Closed gvillafanetapia closed 2 years ago
Hey @gvillafanetapia
Thanks for reporting an issue.
Could you provide me with a small reproducible example? I'm just looking for some common ground to start debugging. It would be cool if you can comment your Airflow, Python, dbt, and airflow-dbt-python versions.
I'll have to look into this more in depth as it could be related to a long standing bug with logs (See: #60). The gist is that in an attempt to override dbt's logger to output to Airflow we may have messed things up.
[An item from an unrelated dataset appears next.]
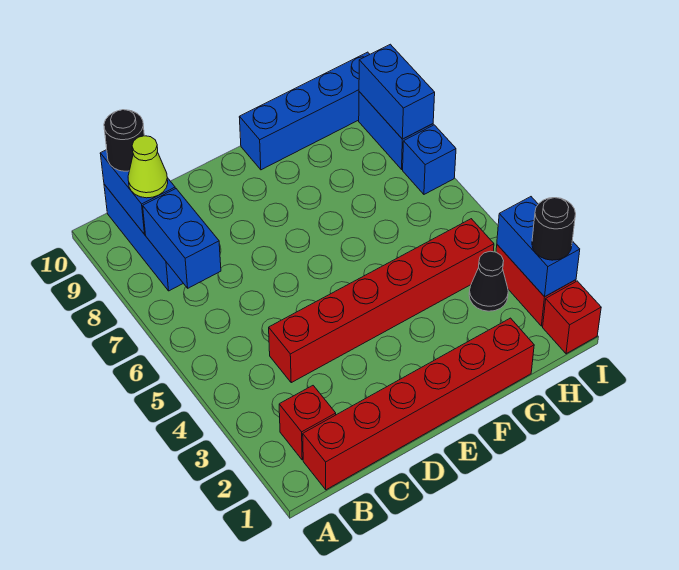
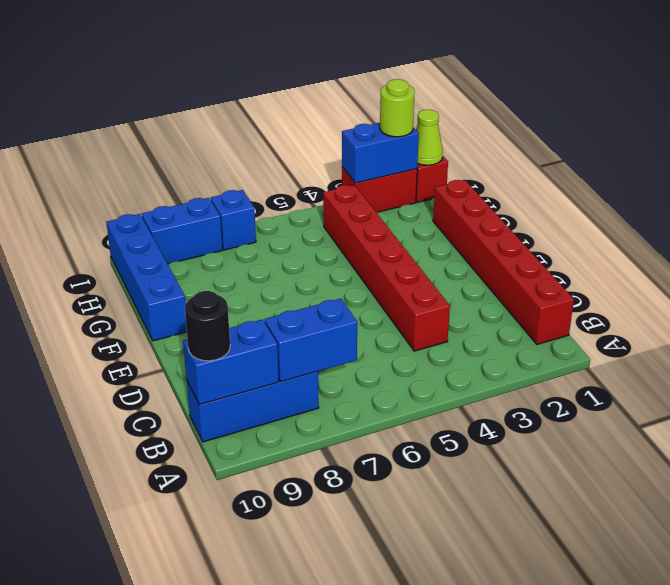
red brick B2 level 1 -> none
lime cone B9 level 3 -> lime cone I1 level 2
black cone H3 level 1 -> none
black round brick I2 level 3 -> lime round brick I2 level 3
blue brick I8:I9 level 2 -> none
The biggest challenge is diving into the library dbt uses for logging (Logbook) as I'm not familiar with it.
Hi!
We are using;
The prod implementation is with a dynamic dag factory so the code is somewhat complicated but you can reproduce it with a simple run:
import pendulum
from pathlib import Path
from posixpath import join
from airflow.models.dag import dag
from airflow_dbt_python.operators.dbt import DbtRunOperator
root_dir = Path(__file__).absolute().parent.as_posix()
dbt_dir = join(root_dir, "test")
@dag(
start_date=pendulum.datetime(2022, 8, 30),
schedule_interval="@hourly",
catchup=False,
)
def test_dbt():
op = DbtRunOperator(
task_id='test_dbt_logs',
project_dir=dbt_dir,
profiles_dir=dbt_dir,
debug=True,
)
dag = test_dbt()
We implemented a function at the end of the execute that sends all logs and artifacts to S3 and there we noticed that it wasn't generating the dbt.log within the temp directory. I managed to get it to write but it only generates the stdout logs not the full logs that it writes in the file locally, but we might be on the right track:
@contextmanager
def override_dbt_logging(self, dbt_directory: str = None):
"""Override dbt's logger.
Starting with dbt v1, dbt initializes two loggers: default_file and
default_stdout. We override default_stdout's handlers with Airflow logger's
handlers.
"""
log_path = os.path.join(dbt_directory, "logs")
make_log_dir_if_missing(log_path)
log_dest = os.path.join(log_path, "dbt.log")
file_handler = RotatingFileHandler(
filename=log_dest,
encoding="utf8",
maxBytes=10 * 1024 * 1024,
backupCount=5, # 10 mb
)
file_passthrough_formatter = logging.Formatter(fmt="%(message)s")
file_handler.setFormatter(file_passthrough_formatter)
file_handler.setLevel(logging.DEBUG) # always debug regardless of user input
file_logger = logging.getLogger("default_file")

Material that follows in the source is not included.